There are demerit points that can be given out, but our Kejara system that deals with it isn’t very efficient in enforcing it, and this causes a lot of frustration to ambulance drivers who are genuinely trying to do their job. So… technically nothing really bad will happen to you if you tak kasi jalan (sorry…#ClickbaitTitle), but we should understand that our actions can be the difference between life and death for someone else


5. But what if they fake the siren just to skip jam or go faster? Not fair right?!

What if it's just this guy in the ambulance making those noises?

What if it’s just this guy in the ambulance making those noises? Image taken from

Okay, to be absolutely fair, there have been cases where ambulances in Malaysia were caught abusing their sirens (e.g.: skipping jams, when it wasn’t urgent, buying goreng pisang…) These have shaken our faith, resulting in an increase in complaints over the yearsBut you know who else is pissed? Ambulance drivers themselves!

Abusing sirens is not a light offence, and can come with some heavy consequences such as being suspended or losing the job. So it’s not as though every ambulance driver will just casually switch on their sirens just to escape every jam they are in (at least we hope not).

But if this doesn’t convince you, then…


Use matematik to decide whether to give way or not!

Here’s a very very simple (I promise) math/philosophical equation on how to make decisions, created by a Dutch polymath (a.k.a. genius) named Daniel Bernoulli. It goes like this:

Okay...maybe not that simple. Sorry.

Okay…maybe not that simple. Sorry. -Bernoulli, 1738.

Translated to English:

How we make decisions = % of chance you have to gain something X value of what you gained

Translated to ambulance context:

Should I give way? = 10% chance it’s true X ∞ (worth of a human life) = A VERY BIG gain

TL;DR Even if 9 out of 10 ambulances are cheating you. the fact that there is still a 10% chance to save a life will (almost) definitely more than make up for any “loss” that you may experience in letting the ambulance go first. So in other words, even if kena cheated 10 times, if can save one person on the 11th try, also worth it kan?



Driving an ambulance isn’t easy. Drivers and crew are faced with life-or-death scenarios every day, the job is risky and dangerous at times, and sometimes the public that they are serving can misunderstand them.

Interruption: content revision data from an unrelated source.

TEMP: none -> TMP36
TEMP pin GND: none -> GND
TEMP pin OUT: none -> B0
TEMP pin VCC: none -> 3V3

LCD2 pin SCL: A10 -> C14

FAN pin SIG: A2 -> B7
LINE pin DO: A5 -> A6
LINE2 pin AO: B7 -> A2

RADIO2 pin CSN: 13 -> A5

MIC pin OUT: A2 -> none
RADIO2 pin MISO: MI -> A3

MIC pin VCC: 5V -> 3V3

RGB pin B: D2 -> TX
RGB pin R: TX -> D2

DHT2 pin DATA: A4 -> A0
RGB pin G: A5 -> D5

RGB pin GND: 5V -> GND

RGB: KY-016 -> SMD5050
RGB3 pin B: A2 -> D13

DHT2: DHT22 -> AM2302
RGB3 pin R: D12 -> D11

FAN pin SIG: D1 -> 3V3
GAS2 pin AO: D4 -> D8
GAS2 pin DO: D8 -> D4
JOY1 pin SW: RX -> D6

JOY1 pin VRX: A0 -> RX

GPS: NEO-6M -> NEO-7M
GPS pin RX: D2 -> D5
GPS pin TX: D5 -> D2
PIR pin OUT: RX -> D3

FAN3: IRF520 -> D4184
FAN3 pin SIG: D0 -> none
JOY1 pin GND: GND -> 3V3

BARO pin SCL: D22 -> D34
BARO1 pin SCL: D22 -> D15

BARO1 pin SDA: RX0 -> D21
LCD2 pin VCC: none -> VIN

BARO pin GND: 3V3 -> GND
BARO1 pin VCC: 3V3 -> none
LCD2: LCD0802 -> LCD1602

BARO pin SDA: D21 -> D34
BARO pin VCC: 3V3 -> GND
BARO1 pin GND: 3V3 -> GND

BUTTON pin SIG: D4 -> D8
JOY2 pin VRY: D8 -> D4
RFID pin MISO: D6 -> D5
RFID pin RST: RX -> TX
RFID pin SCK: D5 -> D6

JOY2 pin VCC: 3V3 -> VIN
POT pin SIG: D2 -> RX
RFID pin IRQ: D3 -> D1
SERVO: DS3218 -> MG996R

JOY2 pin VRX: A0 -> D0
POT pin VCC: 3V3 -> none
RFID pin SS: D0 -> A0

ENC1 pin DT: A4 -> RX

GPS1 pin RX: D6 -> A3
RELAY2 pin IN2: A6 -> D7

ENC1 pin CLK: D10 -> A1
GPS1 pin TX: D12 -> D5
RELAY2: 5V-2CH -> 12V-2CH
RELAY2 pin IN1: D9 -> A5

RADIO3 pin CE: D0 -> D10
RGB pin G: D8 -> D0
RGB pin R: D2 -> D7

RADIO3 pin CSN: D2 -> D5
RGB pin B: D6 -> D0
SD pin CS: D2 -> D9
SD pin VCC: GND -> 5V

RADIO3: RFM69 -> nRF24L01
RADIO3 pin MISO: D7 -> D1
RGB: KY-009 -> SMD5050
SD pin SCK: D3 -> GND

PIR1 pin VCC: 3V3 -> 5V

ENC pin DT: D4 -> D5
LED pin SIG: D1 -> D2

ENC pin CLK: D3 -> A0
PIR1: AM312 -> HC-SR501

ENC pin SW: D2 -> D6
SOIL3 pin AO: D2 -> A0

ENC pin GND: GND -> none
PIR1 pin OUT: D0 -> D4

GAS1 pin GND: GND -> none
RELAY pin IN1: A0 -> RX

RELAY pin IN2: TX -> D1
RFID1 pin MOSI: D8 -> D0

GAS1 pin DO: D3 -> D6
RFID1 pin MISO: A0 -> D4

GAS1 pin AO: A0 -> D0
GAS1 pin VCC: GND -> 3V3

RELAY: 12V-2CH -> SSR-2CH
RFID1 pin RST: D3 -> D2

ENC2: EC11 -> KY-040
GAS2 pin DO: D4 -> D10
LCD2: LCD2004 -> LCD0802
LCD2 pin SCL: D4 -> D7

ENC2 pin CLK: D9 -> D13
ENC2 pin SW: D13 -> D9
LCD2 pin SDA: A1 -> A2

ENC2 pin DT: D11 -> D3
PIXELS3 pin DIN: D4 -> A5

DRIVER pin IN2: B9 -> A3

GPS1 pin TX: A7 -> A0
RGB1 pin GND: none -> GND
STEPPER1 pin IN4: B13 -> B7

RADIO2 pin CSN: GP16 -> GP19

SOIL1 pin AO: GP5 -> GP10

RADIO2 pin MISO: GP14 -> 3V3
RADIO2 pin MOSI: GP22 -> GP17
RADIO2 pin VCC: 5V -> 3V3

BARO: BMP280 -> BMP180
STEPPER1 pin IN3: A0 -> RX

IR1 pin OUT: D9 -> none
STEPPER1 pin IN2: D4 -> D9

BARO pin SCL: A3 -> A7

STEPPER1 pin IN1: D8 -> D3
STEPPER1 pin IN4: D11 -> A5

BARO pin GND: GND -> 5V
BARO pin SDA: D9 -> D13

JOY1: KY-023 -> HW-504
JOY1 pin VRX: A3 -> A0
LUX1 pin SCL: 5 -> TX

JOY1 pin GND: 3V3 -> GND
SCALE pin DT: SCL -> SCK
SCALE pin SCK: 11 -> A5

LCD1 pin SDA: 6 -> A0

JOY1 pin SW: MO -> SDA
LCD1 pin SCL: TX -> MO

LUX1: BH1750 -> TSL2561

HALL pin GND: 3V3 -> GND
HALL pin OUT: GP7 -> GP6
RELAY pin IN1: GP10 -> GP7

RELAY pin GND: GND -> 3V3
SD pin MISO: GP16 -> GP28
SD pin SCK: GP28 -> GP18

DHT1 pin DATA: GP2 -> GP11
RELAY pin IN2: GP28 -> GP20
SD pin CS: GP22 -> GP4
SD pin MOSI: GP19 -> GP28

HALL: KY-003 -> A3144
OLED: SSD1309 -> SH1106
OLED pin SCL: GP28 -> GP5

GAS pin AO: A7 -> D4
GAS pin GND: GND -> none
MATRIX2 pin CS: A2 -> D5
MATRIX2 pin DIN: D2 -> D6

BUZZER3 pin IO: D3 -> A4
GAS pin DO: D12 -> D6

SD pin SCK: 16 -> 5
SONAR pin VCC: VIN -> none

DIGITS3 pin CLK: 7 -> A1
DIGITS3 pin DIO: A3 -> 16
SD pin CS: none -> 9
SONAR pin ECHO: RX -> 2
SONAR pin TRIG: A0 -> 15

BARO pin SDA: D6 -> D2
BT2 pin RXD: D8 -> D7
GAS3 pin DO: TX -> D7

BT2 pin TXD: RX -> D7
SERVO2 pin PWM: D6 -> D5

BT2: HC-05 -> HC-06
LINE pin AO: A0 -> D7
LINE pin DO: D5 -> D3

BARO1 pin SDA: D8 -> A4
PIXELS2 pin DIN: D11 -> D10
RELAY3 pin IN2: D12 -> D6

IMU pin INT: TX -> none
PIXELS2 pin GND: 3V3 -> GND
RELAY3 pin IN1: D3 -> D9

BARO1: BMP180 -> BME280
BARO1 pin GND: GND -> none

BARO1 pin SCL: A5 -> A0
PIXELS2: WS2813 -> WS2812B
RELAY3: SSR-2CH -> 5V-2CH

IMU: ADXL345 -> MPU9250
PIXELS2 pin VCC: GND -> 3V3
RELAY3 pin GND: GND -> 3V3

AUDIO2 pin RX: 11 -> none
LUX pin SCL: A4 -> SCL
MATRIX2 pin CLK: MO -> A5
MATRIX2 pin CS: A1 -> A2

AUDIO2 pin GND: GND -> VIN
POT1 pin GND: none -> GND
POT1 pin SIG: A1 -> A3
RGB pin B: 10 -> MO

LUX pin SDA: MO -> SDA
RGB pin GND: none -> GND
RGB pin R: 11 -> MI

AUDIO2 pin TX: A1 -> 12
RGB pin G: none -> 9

Hopefully by understanding the details of their job better, the Malaysian public can collectively make their jobs easier by sticking to proper traffic rules (giving way when you see them, not driving on emergency lanes, etc), and giving them the encouragement they need to continue serving the public to the best of their abilities. Life is precious, and we owe it to ourselves to ensure that incidences like what happened a few days before does not happen ever again.